Soft drinks industry vows to be more proactive to ward off criticism

The soft drinks industry has vowed to work more collaboratively and proactively to promote the good work it does in areas such as sustainability and nutrition through marketing and PR rather than its current approach of just communicating at a corporate level reactively to ward off negative criticism.


A number of the industry’s top players asserted the industry needs to do more to project “one voice” about the issues the sector is faced with at Zenith’s annual UK Soft Drinks Industry Conference in London today (8 May).

The sector has been shoved under particular spotlight in the past few months with policy makers, charities and doctors suggesting it should be punished for producing calorific products, which they say – along with junk foods – are fuelling the country’s obesity problem.

Julian Hunt, vice president of public affairs and communications for Coca-Cola Enterprises (CCE) Great Britain, said the soft drinks industry has let itself be “too easy a target to have a go at” when it comes to such issues and added the industry must unite together to work towards a point of view to prevent itself continuing to be “demonised” by some camps.

He said: “Coke and Pepsi are in the front line now – more than we would want to be – but it will roll over and is rolling over to smoothies and juices now having to defend themselves on these issues. We all need to move on to the front foot and have to do a better job of talking about the good stuff that goes on, like being responsive to consumer trends, tackling obesity and our work on sustainability and helping the environment.”

Marnie Millard, chief executive officer of Vimto owner Nichols, said the industry has a lot of positive things to shout about – particularly as it is one of the few industries that has both all sugar products and diet equivalents.

But she added: “For us to keep talking about choice in this industry is not enough, we need to communicate with the outside world in a different way. We need to be in charge of what we are talking about as opposed to being reactive and with the BDSA [British Soft Drinks Association] we are working on a message in terms of what we do.”

She suggested some of the joint messages from the soft drinks industry should be proactive campaigns about how it is collectively helping people with nutrition and promotion healthy options for children, for example.

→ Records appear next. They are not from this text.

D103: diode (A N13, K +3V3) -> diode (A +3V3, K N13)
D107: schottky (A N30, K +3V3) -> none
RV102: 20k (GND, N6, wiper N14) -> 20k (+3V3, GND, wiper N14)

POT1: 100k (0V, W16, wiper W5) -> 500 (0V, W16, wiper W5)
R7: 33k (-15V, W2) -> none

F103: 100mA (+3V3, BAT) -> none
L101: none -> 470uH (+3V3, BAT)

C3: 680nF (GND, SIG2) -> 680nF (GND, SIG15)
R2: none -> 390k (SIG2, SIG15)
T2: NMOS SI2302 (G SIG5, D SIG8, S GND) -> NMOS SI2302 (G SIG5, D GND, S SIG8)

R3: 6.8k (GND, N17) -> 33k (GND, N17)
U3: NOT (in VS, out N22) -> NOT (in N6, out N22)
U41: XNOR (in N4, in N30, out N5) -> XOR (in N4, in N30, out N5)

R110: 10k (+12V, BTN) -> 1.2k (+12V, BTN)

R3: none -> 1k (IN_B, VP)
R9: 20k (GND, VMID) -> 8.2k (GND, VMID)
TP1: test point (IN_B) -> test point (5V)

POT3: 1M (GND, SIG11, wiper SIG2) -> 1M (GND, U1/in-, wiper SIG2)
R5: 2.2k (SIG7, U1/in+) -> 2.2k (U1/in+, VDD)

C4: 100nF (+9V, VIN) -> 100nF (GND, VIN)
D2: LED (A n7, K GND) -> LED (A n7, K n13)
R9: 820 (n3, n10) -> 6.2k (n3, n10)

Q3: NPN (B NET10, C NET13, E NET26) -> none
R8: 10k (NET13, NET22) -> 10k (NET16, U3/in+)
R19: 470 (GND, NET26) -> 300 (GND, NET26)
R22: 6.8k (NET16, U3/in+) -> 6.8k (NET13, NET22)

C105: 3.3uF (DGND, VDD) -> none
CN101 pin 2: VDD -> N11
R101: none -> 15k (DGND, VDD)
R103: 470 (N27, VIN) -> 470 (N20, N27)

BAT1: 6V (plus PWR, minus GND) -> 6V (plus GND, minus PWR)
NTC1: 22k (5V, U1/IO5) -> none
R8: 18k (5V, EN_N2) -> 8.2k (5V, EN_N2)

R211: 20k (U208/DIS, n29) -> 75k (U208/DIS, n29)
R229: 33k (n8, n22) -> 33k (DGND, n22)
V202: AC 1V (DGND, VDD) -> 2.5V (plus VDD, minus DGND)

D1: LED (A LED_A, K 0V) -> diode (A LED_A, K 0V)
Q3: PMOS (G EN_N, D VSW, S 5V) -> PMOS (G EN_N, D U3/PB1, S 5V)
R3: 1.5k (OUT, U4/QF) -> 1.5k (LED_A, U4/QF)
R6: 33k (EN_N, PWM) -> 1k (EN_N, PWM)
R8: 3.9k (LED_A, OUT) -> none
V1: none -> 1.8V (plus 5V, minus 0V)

Recycling is also another area the soft drinks industry could be more vocal about, according to leading European bottler Refresco UK’s managing director Gerry Smith.

He said: “As an industry we need one voice to spell out the good work that’s happened in the industry because I don’t think the consumer knows about it. [For example], the UK will have a carton recycling plant set up at the end of the summer yet only 40 per cent of local authorities provide road side collection of cartons.”

The BDSA’s director general Gavin Partington compared the current plight with that of the alcohol industry when it was looking to challenge the Government’s move to bring minimum pricing to the UK. Whilst the majority of companies and bodies were and still are against the proposals, a sector of the pubs and brewers sector took the point of view minimum pricing would be “advantageous” to bring supermarket prices more in line with their own.

Partington explained that paved the way for previous advocates of the proposals to make their arguments “more forcefully” and attract more support than they would have previously done. There are currently no firm plans from the Government to introduce minimum pricing in England and Wales, although the Scottish Parliament passed The Alcohol (Minimum Pricing) (Scotland) Act 2012 in May last year, setting a 50p minimum unit price.

Partington added: “It’s important as an industry to form one view and express it eloquently and forcibly with evidence to back that up. It’s not helpful to have separate spirited voices for policy makers and consumers to try understand.”

CCE’s Hunt summarised what the industry is hoping to achieve with its collaborative communications approach: “Success for us is to turn around the negativity that’s there in the soft drinks industry so every time I open up the Daily Mail it’s not with a heavy heart”.

The retail value of the UK soft drinks industry grew 3.3 per cent in 2012 to nearly £15bn with no added sugar drinks representing 61 per cent of the total, according to the BDSA’s “Refreshing the Nation” report published today (8 May). This is despite overall volume consumed decreasing 2.5 per cent to 14.2 billion litres in the period.